I am a firm believer of care for it, maintain it keep it.
Oil is cheaper than motors. Although it might excessive it is true. The oil in your vehicle rarely breaks down unless overheated, it does get contaminated and that contamination is what causes abrasive wear. If your fluids are not "clear", they are contaminated to some degree. Pretty simple concept. Several of my vehicles have several 100,000 on them. If you change your oil every 3,500 miles that is my limit. Or if you think it is better to save the $1000 of oil changes and replace the motor instead that works too.
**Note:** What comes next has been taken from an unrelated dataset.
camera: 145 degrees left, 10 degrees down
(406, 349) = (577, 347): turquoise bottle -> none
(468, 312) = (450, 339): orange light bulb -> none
As far as shocks, that is a ride and handling issue, they have nothing to do with "shock" as in the hit that happens from a pothole or bump. They absorb the recoil of the suspension from shooting you into the air like a slingshot or gag gift can of snakes. Especially for handling rear shocks help control the hop effect on rough roads that are not straight.
If the differential cover is that bad.... Assess the whole frame there could be frame issue if there is excessive scaling.
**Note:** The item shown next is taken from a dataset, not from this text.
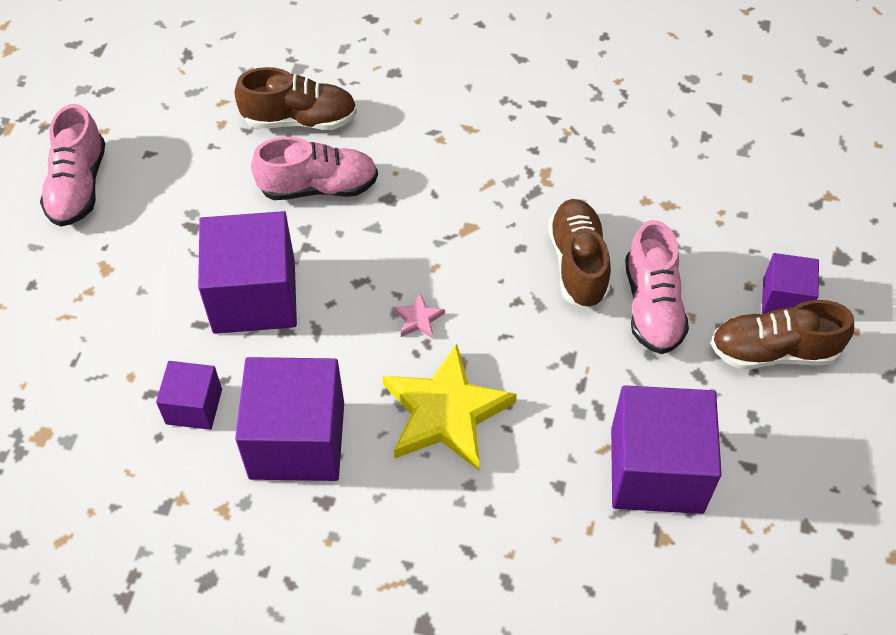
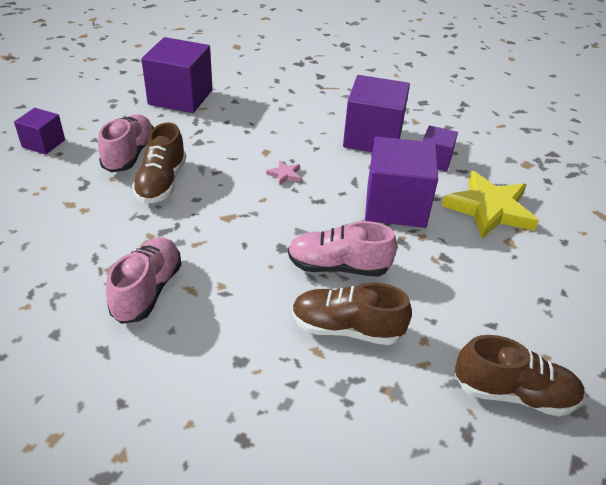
camera: 170 degrees left, 15 degrees down
(78, 186) = (551, 307): pink shoe -> pink shoe (147, 290)
(446, 413) = (283, 133): yellow star -> yellow star (489, 209)
(773, 351) = (75, 124): brown shoe -> brown shoe (513, 393)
Ball joints. NOTHING IS PERMANENTLY LUBRICATED. PERIOD.
Get a needle grease adapter and inject grease through the boot at the rear facing spot so air or water have the least chance to contaminate while driving.
Yes I clean my alloy wheels. The old fashioned way, elbow grease works every time.
I take my wheels of course brush and wash them with Dawn DWdetergent, the frist time I start course and use whatever grit is required to get it clean. If you really want it right I can give you my process. It depends if they are sealed with a clear coating.
I strip those and start from scratch. This takes patience and it takes me a full day or more to do four wheels. My VW took every bit of a full Saturday, my dodge took two full weekends. Or you could pay someone to do it right, insist on strip and recoat, and it will be 50~$75 Per wheel for a good job.
Anyway , back to the shop for me, hope this helps you.